Non violano la competenza statale esclusiva in materia di
immigrazione, di diritto di asilo e condizione giuridica dei cittadini
di Stati non appartenenti all’Unione europea gli artt. 16, comma 3, e
21, comma 1, lett. f), della legge della Regione Friuli Venezia Giulia
del 4 marzo 2005, n. 5 (Norme per l’accoglienza e l’integrazione
sociale delle cittadine e dei cittadini stranieri immigrati), che
prevedono, rispettivamente, interventi per i minori stranieri non
accompagnati anche dopo il raggiungimento della maggiore età e lo
svolgimento, direttamente o indirettamente, di compiti istruttori da
parte degli enti locali nell’ambito dei procedimenti per il rilascio e
il rinnovo dei permessi di soggiorno e delle carte di soggiorno,
nonché di richiesta di nulla–osta al ricongiungimento.
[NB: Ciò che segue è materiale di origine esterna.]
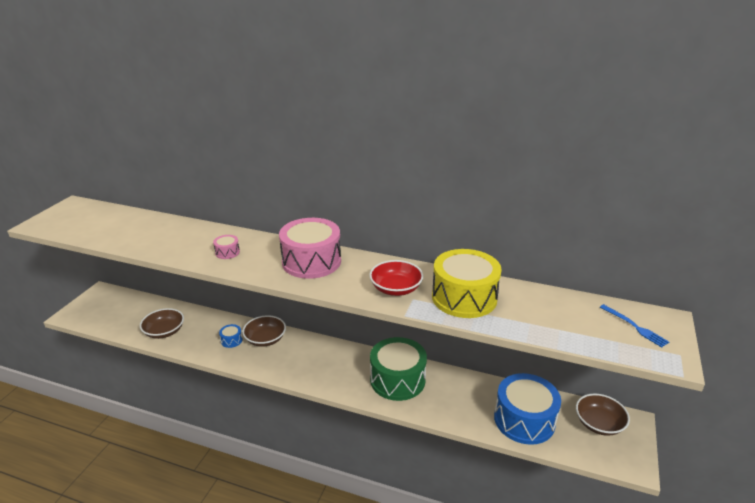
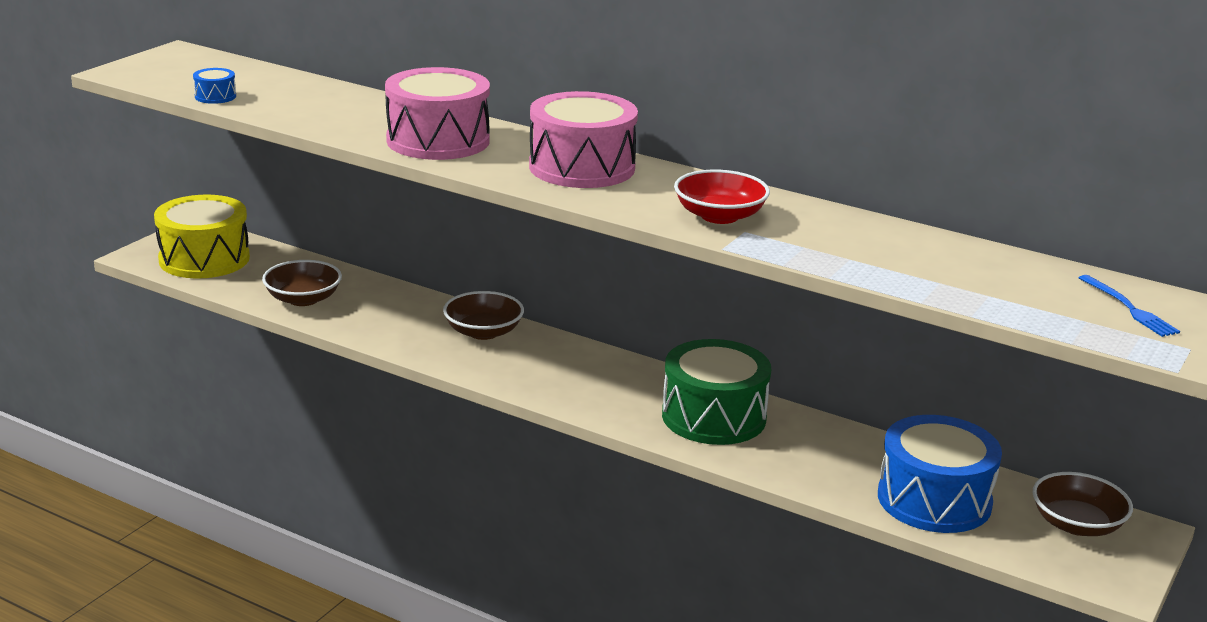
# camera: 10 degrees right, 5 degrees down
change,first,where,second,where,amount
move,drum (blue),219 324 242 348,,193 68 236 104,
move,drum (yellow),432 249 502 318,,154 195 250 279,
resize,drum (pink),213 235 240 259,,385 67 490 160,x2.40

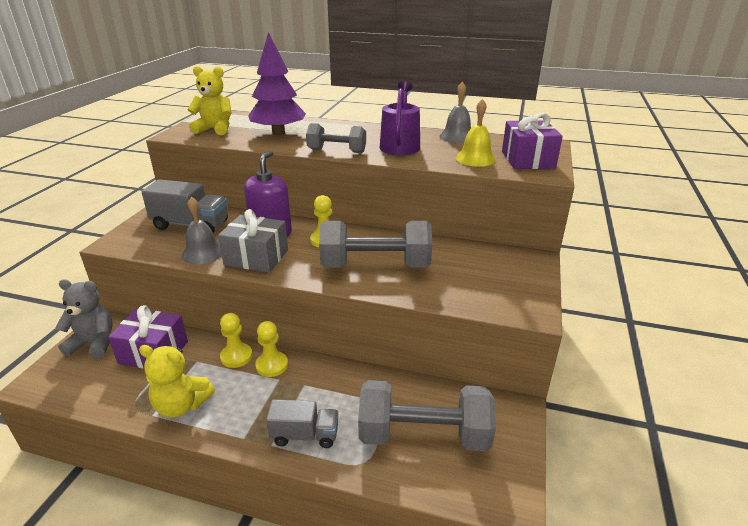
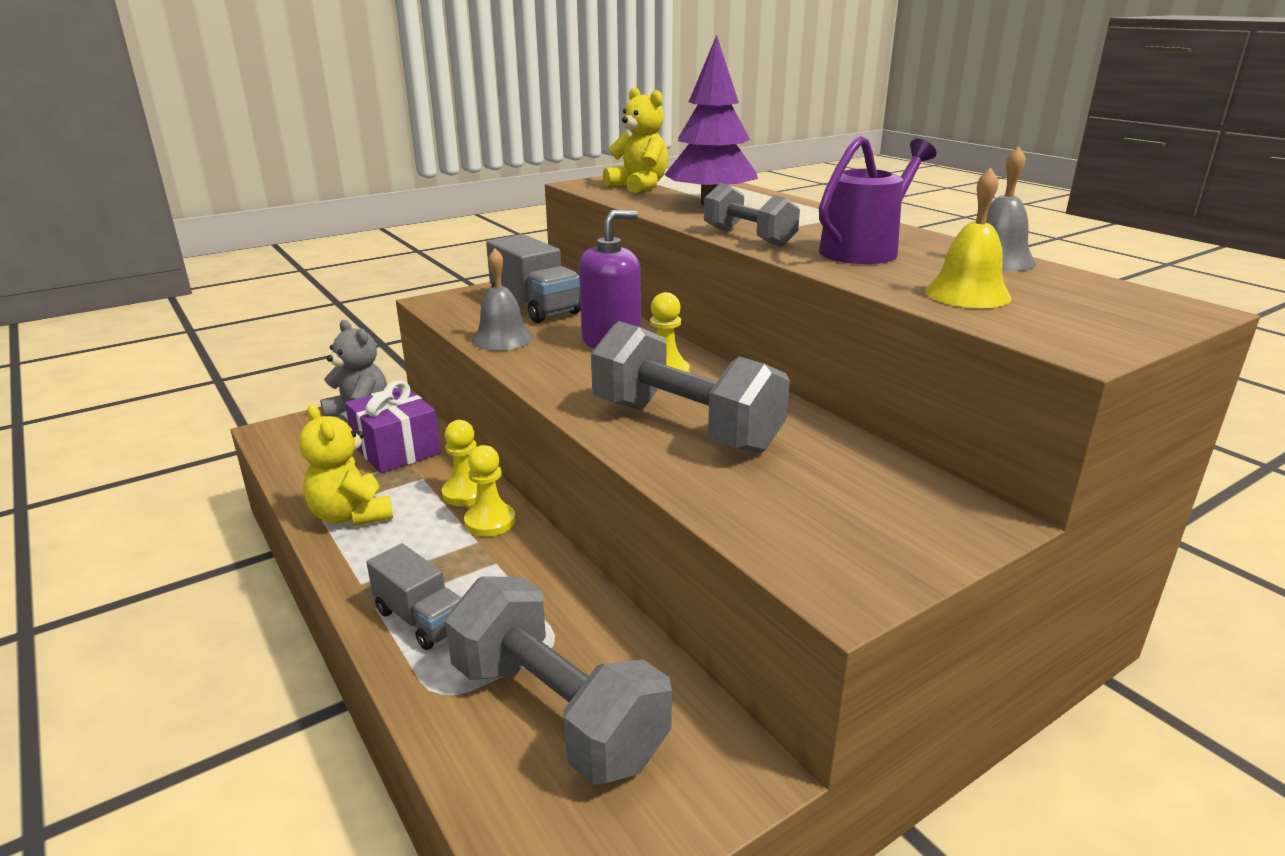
# camera: 40 degrees right, 5 degrees down
change,first,where,second,where,amount
delete,gift (grey),218 209 288 273,,,
delete,gift (purple),502 113 563 169,,,

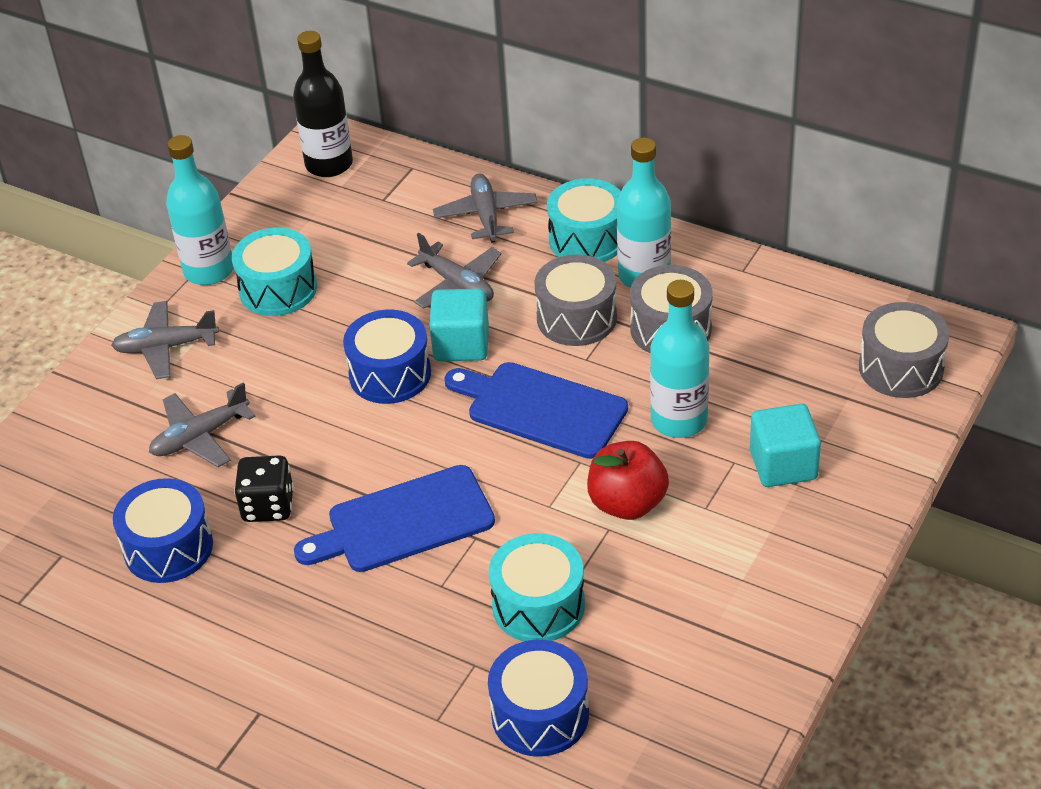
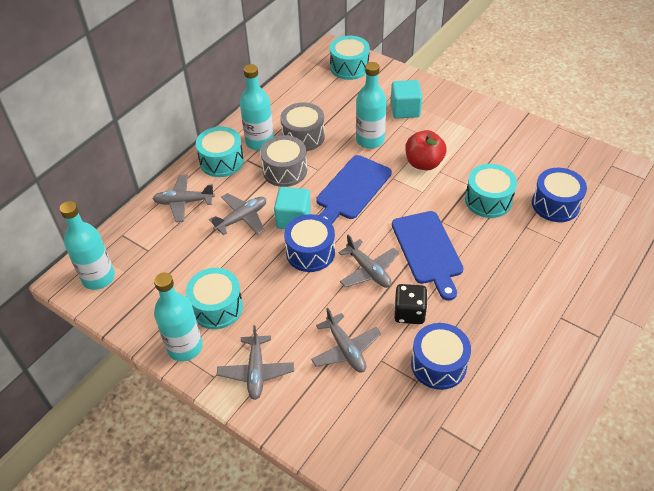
# camera: 85 degrees left, 5 degrees up
change,first,where,second,where,amount
insert,,,plane (grey),339 235 399 288,
recolor,bottle (black),293 31 353 177,bottle (turquoise),60 201 115 290,
recolor,drum (grey),859 302 949 398,drum (turquoise),330 36 370 80,

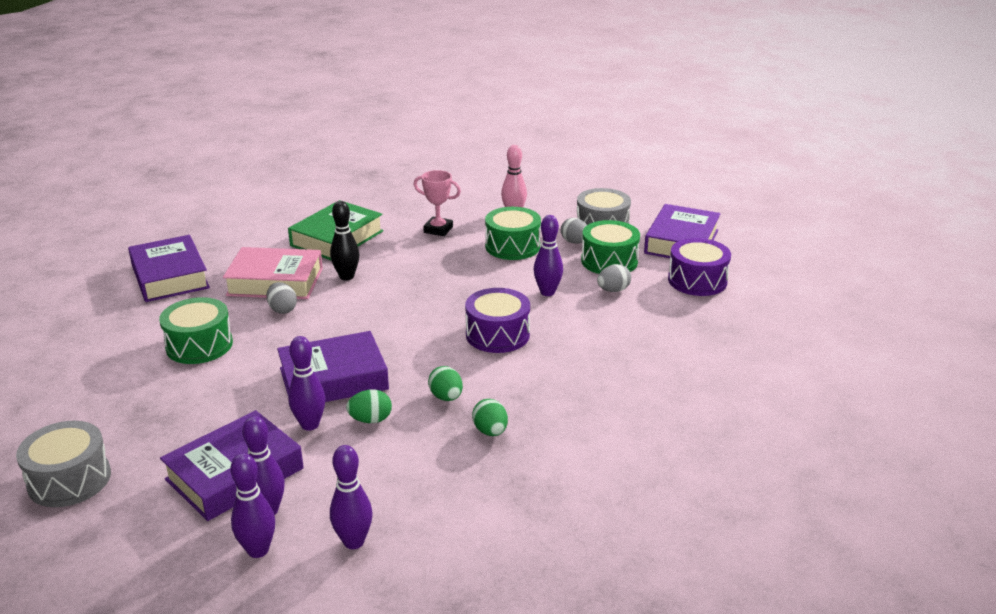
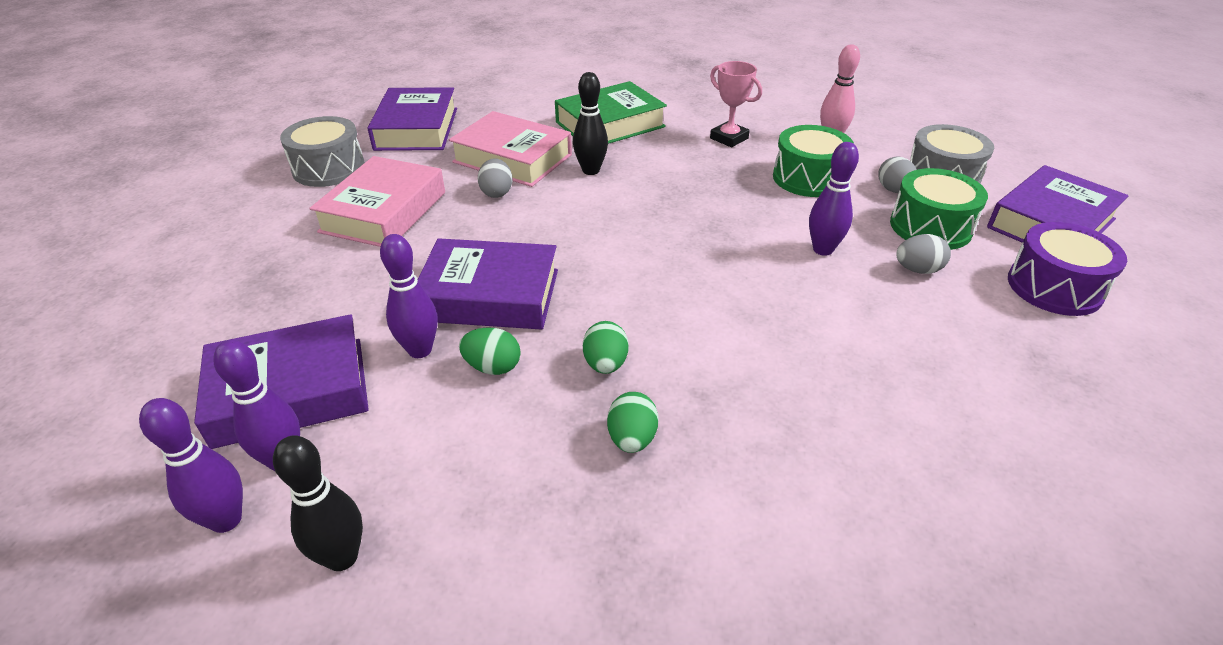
# camera: 25 degrees right, 10 degrees up
change,first,where,second,where,amount
delete,drum (purple),465 288 530 353,,,
move,drum (grey),16 421 111 507,,280 116 365 187,
replace,drum (green),159 297 233 364,book (pink),310 156 445 247,
recolor,bowling pin (purple),330 445 372 549,bowling pin (black),273 435 363 571,

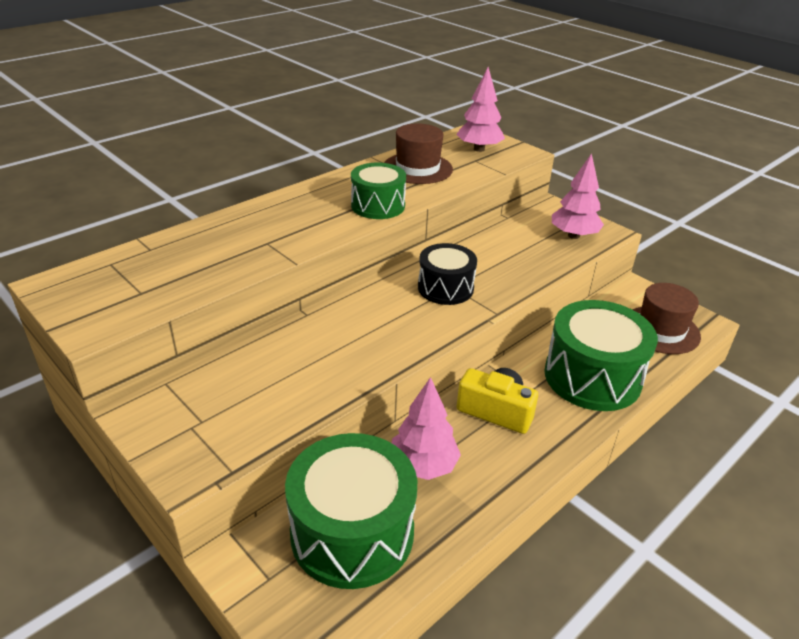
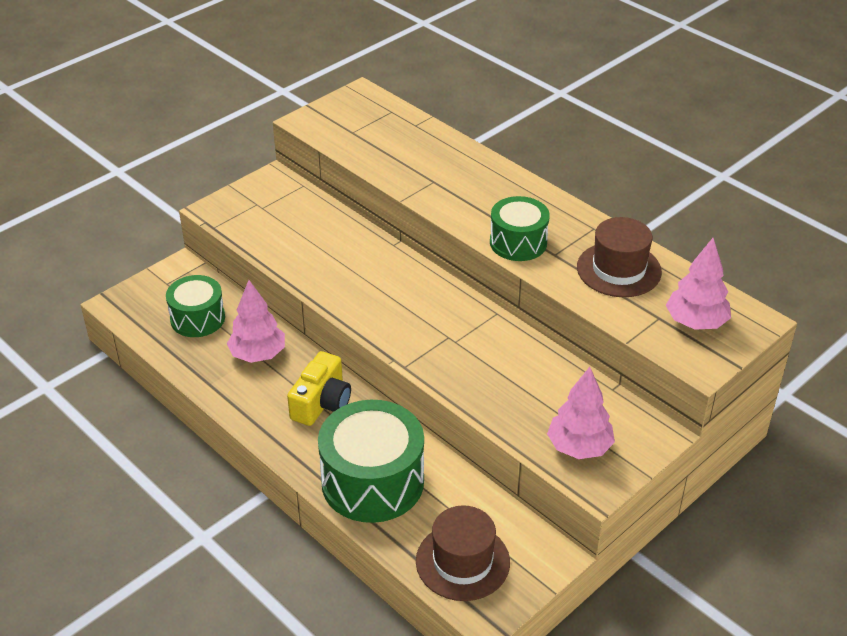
# camera: 90 degrees right, 5 degrees up
change,first,where,second,where,amount
delete,drum (black),418 243 477 305,,,
resize,drum (green),285 433 417 589,,166 275 225 337,x0.60

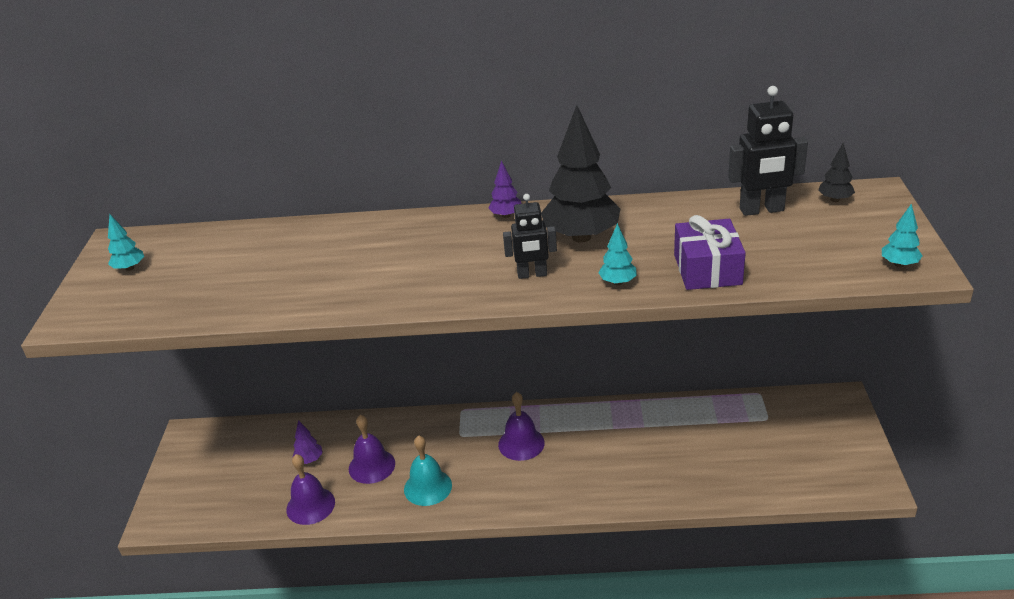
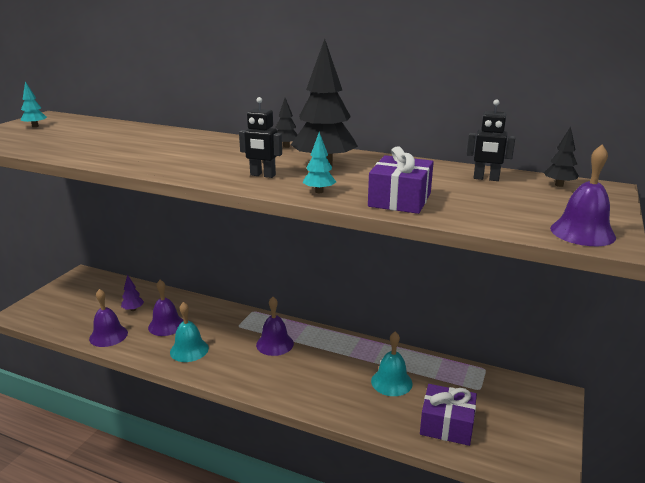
# camera: 20 degrees right, 10 degrees down
change,first,where,second,where,amount
insert,,,bell (turquoise),371 332 413 396,
insert,,,gift (purple),420 384 477 446,
replace,tree (turquoise),882 204 923 267,bell (purple),550 145 616 246,
recolor,tree (purple),488 161 522 218,tree (black),275 98 298 148,
resize,robot (black),728 86 808 216,,467 99 515 181,x0.66

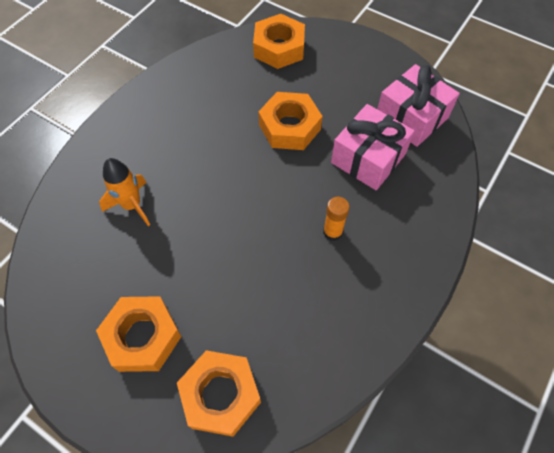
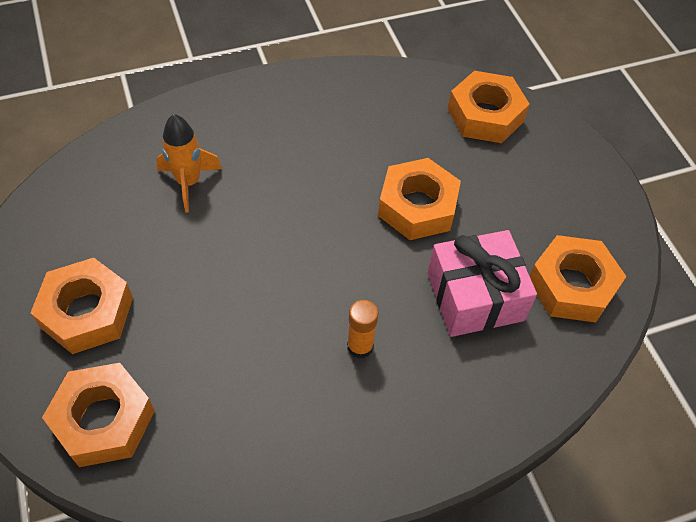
# camera: 35 degrees right, 5 degrees down
change,first,where,second,where,amount
replace,gift (pink),377 64 460 147,nut (orange),530 235 627 323,

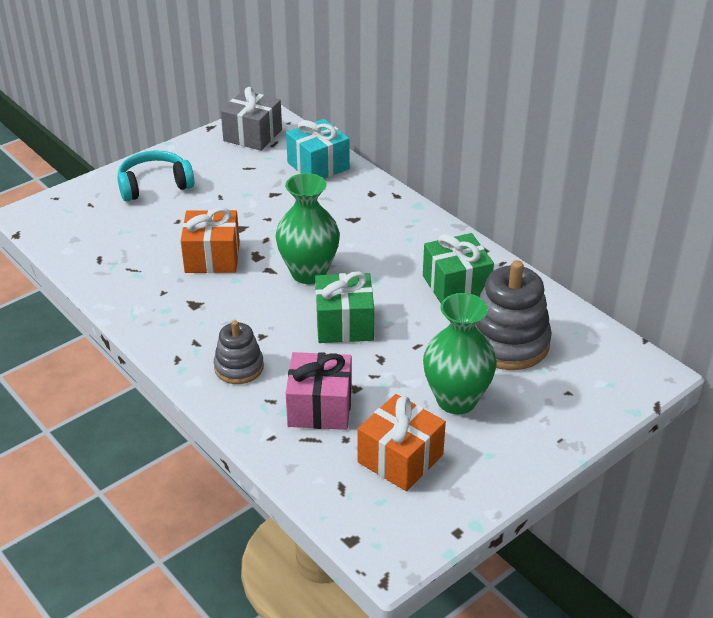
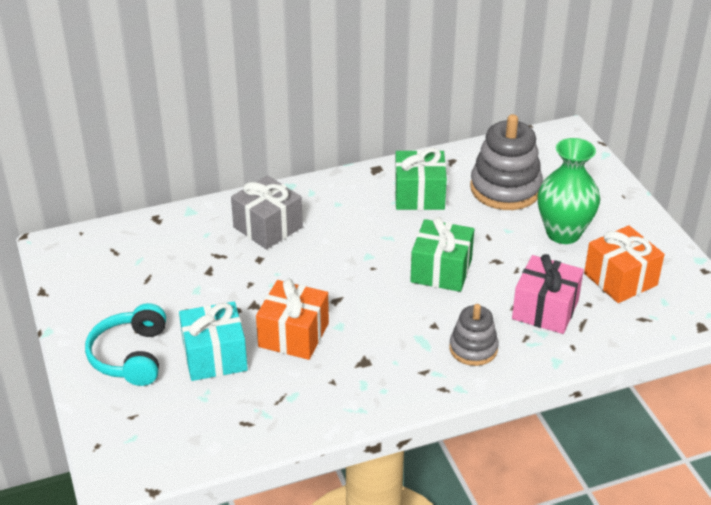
# camera: 70 degrees left, 0 degrees up
change,first,where,second,where,amount
delete,vase (green),276 173 340 284,,,
move,gift (grey),221 87 282 151,,231 176 303 249,
move,gift (turquoise),286 119 350 179,,179 302 248 381,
L’art. 16
della legge impugnata, quale risulta dalla sua stessa rubrica recante
«Interventi per minori stranieri non accompagnati», si pone infatti
l’obiettivo di prevedere delle forme di sostegno finalizzate
all’inserimento dei minori non accompagnati e, proprio al fine del
completo raggiungimento di tali scopi, al comma 3, dispone che tali
interventi possono proseguire anche dopo che i beneficiari abbiano
raggiunto la maggiore età. La norma impugnata, quindi, va
interpretata nel senso che essa si limita a prevedere l’esercizio di
attività di assistenza rientranti nelle competenze regionali, senza
incidere in alcun modo sulla competenza esclusiva dello Stato in
materia di immigrazione. Parimenti infondata è la censura relativa
all’art. 21, comma 1, lettera f). Anche tale norma, infatti, lungi dal
regolare aspetti propriamente incidenti sulla materia
dell’immigrazione, si limita a prevedere in favore degli stranieri
presenti sul territorio regionale una forma di assistenza che si
sostanzia nel mero affidamento agli enti locali di quegli adempimenti
che, nell’ambito dei procedimenti di richiesta e rinnovo di permesso
di soggiorno e di carta di soggiorno, ovvero di richiesta di
nulla-osta al ricongiungimento familiare, diversamente sarebbero stati
svolti direttamente dagli stessi richiedenti.